In our brief, we urge the Supreme Court to grant certiorari – to agree to hear the case – and to hold that such warrantless searches fundamentally contradict constitutional text and history. The Fourth Amendment broadly protects against “unreasonable searches and seizures,” and also provides that warrants that do not specifically describe the place to be searched, or the persons or things to be seized, should not be issued. When the Framers adopted the Fourth Amendment, they were responding, in large part, to the British use of “general warrants” and “writs of assistance.” These writs and warrants lacked any specificity about the people or items to be searched and were not predicated on any individualized suspicion. Essentially unlimited in scope, these warrants and writs provided the officers executing them virtually unfettered discretion to engage in broad searches of a person’s home and the personal papers and effects in that home. As we detail in our brief, the Framers drafted the text of the Fourth Amendment in order to protect citizens against such broad, generalized searches, and to strip the government of the arbitrary power to rifle through a person’s belongings in the hope of finding something incriminating.

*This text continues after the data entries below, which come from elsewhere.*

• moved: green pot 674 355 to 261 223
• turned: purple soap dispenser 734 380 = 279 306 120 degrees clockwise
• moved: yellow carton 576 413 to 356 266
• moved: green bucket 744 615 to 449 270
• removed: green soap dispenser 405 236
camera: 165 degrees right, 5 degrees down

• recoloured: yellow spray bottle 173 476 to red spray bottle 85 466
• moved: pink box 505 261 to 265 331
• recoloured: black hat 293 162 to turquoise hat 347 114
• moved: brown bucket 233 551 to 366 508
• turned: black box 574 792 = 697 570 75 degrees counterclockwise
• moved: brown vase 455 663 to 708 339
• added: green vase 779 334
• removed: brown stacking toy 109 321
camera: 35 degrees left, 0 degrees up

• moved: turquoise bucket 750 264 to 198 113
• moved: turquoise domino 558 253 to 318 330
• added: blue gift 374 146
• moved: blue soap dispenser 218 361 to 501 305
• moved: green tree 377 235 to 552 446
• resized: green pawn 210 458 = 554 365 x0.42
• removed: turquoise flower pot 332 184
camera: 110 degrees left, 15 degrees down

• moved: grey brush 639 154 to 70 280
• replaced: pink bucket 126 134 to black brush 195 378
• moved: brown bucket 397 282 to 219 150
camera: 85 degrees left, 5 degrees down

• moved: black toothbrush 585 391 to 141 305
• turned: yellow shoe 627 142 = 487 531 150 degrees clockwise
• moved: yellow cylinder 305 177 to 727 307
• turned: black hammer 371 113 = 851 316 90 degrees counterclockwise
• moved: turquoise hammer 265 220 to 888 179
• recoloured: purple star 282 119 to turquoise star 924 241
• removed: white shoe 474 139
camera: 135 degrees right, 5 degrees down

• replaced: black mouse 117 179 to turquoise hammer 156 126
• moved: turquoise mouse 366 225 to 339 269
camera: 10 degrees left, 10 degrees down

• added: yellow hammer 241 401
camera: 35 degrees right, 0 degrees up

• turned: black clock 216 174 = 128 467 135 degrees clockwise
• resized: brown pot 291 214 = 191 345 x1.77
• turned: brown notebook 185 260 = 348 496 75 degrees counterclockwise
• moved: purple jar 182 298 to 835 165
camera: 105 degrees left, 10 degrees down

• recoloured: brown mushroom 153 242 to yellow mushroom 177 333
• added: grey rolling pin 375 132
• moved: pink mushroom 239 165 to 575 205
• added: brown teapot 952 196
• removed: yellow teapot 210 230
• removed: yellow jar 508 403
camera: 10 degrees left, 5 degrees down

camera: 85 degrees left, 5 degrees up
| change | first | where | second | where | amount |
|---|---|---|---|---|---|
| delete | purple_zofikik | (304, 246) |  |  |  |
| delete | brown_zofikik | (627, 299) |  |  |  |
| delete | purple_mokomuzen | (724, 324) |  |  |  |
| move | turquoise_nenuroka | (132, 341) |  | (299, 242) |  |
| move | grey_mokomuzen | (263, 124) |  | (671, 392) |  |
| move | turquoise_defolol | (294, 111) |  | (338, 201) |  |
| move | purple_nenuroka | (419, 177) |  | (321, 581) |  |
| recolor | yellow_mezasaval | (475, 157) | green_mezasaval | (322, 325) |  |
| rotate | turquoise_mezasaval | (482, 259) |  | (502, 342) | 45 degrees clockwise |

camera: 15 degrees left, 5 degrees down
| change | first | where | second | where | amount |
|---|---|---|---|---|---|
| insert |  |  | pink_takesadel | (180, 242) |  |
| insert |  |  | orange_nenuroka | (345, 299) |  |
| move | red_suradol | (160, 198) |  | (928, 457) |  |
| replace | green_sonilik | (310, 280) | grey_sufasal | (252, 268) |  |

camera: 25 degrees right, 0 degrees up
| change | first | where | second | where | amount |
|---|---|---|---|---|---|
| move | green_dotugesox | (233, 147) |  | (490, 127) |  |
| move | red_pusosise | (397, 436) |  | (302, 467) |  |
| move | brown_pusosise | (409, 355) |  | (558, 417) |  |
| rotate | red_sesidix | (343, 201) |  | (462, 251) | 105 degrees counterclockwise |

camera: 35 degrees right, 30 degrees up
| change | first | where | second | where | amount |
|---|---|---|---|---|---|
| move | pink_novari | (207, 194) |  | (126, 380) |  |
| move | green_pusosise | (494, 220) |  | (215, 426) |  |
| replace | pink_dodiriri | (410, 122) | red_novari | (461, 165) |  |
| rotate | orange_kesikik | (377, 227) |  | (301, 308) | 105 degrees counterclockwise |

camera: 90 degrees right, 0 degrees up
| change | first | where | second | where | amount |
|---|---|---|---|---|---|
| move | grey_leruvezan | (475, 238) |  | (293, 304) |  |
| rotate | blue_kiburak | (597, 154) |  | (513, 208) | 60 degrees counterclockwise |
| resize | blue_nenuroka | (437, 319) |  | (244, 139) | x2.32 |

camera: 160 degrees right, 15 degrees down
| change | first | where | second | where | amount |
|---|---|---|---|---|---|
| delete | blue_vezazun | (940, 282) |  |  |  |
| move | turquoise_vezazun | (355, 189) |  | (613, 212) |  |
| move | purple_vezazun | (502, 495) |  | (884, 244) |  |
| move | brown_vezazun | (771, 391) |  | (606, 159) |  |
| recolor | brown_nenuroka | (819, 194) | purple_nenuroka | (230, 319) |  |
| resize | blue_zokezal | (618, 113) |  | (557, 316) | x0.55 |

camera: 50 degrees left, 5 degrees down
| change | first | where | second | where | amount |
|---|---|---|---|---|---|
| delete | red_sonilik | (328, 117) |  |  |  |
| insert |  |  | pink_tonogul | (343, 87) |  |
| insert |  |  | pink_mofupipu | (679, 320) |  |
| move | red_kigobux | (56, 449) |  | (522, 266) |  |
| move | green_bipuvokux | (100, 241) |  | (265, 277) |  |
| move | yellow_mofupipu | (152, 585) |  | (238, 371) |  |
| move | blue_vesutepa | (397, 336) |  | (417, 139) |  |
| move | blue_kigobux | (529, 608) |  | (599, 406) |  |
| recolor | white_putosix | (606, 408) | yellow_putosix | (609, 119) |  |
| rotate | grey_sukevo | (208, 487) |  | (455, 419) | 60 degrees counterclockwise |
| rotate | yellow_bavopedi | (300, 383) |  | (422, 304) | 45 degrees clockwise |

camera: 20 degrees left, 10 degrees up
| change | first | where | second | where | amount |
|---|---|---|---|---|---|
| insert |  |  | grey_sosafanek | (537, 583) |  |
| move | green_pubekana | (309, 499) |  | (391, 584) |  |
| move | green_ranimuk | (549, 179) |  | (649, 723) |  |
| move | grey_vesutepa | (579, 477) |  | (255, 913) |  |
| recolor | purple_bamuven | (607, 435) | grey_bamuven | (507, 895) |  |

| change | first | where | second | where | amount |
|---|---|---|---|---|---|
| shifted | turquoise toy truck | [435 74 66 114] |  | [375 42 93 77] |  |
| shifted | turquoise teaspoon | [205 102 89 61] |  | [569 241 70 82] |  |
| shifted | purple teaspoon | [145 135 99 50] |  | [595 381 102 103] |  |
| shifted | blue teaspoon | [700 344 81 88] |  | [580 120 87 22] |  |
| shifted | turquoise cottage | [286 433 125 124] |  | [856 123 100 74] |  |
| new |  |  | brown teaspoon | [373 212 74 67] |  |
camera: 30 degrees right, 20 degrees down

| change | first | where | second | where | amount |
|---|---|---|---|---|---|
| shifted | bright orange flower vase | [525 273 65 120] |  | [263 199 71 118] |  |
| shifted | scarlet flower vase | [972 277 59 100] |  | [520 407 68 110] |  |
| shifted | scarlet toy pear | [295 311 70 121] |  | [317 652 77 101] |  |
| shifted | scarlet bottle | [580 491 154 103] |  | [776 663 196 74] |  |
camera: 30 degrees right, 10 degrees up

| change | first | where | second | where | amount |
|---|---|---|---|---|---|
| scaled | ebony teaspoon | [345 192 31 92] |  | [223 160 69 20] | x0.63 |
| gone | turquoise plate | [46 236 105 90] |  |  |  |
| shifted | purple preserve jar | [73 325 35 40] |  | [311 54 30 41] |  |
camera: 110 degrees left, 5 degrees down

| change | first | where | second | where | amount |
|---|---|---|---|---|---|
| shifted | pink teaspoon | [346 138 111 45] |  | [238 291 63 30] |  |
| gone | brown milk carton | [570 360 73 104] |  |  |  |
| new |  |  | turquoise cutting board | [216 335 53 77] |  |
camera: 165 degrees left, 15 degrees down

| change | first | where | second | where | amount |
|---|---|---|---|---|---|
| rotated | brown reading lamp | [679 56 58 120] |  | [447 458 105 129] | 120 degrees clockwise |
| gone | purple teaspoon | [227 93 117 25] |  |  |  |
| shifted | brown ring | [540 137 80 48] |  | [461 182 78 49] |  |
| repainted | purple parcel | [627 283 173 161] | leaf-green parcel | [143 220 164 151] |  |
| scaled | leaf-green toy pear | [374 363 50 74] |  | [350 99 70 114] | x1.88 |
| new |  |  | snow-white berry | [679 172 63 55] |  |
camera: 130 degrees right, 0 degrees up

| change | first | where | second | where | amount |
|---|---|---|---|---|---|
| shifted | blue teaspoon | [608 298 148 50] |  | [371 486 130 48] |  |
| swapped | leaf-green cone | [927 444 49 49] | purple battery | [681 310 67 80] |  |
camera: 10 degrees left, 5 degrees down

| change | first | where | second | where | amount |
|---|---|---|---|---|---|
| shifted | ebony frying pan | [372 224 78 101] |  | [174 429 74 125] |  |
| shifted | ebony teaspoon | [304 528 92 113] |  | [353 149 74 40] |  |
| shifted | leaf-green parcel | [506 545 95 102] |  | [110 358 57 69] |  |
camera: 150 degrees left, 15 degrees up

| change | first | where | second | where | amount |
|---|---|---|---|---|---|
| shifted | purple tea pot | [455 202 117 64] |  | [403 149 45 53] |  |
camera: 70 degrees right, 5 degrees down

The practice permitted by the lower courts in Riley plainly violates this fundamental Fourth Amendment precept. Although the police may sometimes conduct warrantless searches after a lawful arrest, the traditional justifications for such searches were not present in Riley’s case. Moreover, because modern cell phones generally contain vast stores of information, including private communications and photographs, the intrusion into an individual’s privacy when police rummage through the contents of a smart phone is substantial. By permitting law enforcement officers to look through the contents of an arrestee’s cell phone without a warrant and in the absence of recognized exigent circumstances, the decision by the state court in this case invites the police to engage in the same sort of generalized searches that the Framers despised—and adopted the Fourth Amendment to prevent.
It is expected that the Supreme Court will decide whether to hear Riley after it convenes for the start of its October 2013 Term.